旅ブログか旅行記を読ませてもらうのが、今から楽しみです。

投稿: すぎもと | 2014年10月 5日 (日) 23時53分

美奈ちゃん>コメントありがとう。男の子ちゃんがやってきたのですね!三男・・・ってことは、みんな男の子かあ。うちと一緒やねえ。3年前からって・・・ずいぶんと前から読んでくださってるんやね。ありがとう。ほんと、「あっと言う間」やで。こうやって誕生日のたびに、ブログを書くことを通して振り返ってます。お母さんさせてもろてるんやなーっていつも思います。

akatsumegusaさん>ありがとうございます。ほんとうにね、目には見えないけれど、わたしたち、大きな愛で包まれてるんやなあと思いました。すばらしい詩なので、いつかブログで紹介したいなあと思っていて、長男の作文を読んだときに、さらに理解が深まったような気がして、このたび、晴れて紹介させてもらいました。akatsunegusaさんのお心に響いて、ほんとうにうれしいです。ありがとうございます。


すぎもとさん>ああ、そうやった。わたしは山口県から京都に出てきて、小さな学生アパートの窓から、付いてきてくれた両親に向かって手を振ってお別れしたんやけど、その顔がけろっとしていて、寂しさのみじんも無かったようで、母があとあとまでその話を人にしていたのを思い出しました。母親としては、ちょっとショックやったんかも知れませんね。(笑) そんなもんなんやねー。すぎもとさんの投稿のおかげで、思い出しました・・・。ありがとうございます。

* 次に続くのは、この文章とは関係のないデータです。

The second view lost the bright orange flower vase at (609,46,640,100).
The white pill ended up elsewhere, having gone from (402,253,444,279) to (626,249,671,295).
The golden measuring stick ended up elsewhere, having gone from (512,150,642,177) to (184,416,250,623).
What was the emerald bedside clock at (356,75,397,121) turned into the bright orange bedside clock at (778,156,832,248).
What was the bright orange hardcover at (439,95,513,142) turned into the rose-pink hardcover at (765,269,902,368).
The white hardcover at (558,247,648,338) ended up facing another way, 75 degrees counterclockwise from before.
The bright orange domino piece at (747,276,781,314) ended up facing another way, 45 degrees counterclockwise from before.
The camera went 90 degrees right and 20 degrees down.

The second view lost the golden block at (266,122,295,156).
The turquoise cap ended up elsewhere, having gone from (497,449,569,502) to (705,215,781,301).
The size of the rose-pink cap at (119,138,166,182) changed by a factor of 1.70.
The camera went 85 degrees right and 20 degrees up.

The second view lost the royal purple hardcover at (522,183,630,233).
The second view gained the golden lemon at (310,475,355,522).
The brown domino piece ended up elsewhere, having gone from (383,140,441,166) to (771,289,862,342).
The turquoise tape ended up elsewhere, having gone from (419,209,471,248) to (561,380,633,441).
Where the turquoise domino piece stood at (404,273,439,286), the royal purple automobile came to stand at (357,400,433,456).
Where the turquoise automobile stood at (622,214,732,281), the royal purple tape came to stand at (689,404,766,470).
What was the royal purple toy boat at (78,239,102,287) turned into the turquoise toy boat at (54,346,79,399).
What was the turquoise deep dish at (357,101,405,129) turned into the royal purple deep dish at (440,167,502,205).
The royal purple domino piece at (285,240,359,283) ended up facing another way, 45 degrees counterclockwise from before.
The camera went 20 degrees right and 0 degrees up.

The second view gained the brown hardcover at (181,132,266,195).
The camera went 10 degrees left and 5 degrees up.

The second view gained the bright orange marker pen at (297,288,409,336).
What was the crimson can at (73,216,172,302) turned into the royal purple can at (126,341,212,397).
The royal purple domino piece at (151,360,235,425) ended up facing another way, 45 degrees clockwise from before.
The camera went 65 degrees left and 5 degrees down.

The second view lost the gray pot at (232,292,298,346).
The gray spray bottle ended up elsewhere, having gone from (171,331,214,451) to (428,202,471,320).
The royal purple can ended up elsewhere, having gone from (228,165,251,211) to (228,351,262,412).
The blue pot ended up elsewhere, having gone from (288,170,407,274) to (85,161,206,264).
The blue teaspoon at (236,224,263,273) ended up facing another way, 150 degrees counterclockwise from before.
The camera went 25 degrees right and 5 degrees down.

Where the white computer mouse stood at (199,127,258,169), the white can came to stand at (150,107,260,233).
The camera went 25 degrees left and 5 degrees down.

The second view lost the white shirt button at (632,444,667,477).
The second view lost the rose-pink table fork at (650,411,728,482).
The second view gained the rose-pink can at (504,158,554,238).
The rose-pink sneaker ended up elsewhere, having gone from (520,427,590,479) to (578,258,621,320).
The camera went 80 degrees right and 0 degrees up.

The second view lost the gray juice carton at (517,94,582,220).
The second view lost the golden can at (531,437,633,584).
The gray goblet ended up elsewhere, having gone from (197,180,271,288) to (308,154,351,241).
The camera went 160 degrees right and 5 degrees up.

投稿: yumie | 2014年10月23日 (木) 06時56分


実は僕もこの詩を知っています。
2年ほど前に自分なりに訳してブログに載せています。
こちら→http://hasegawa-mitsuru.seesaa.net/article/289717399.html

何かとかぶることが多いので(シュタイナーとか老子とかその他にも色々と)、考え方が近いからかななんて思っています。ブログも共感することばかりだし。
自分の思いをそのまま実践されていることについては
本当に尊敬しています。
なかなかできないことです。素晴らしいことです。

ブログいつも楽しみにしています。
応援しています。

投稿: はせがわみつる | 2014年10月23日 (木) 18時48分

みつるさま>ありがとうございます。でもわたし、ほんとまだ修行中。ダメ母ちゃんのときもいっぱいで、子どもらに教えてもらってばかりなのです。コメントいただいて、久しぶりにみつるさんのブログのぞいてみたら、やさしい言葉で素敵な詩がたくさん綴られていて、感動してしまいました。わたしもそんな詩が作られるほどになりたいです。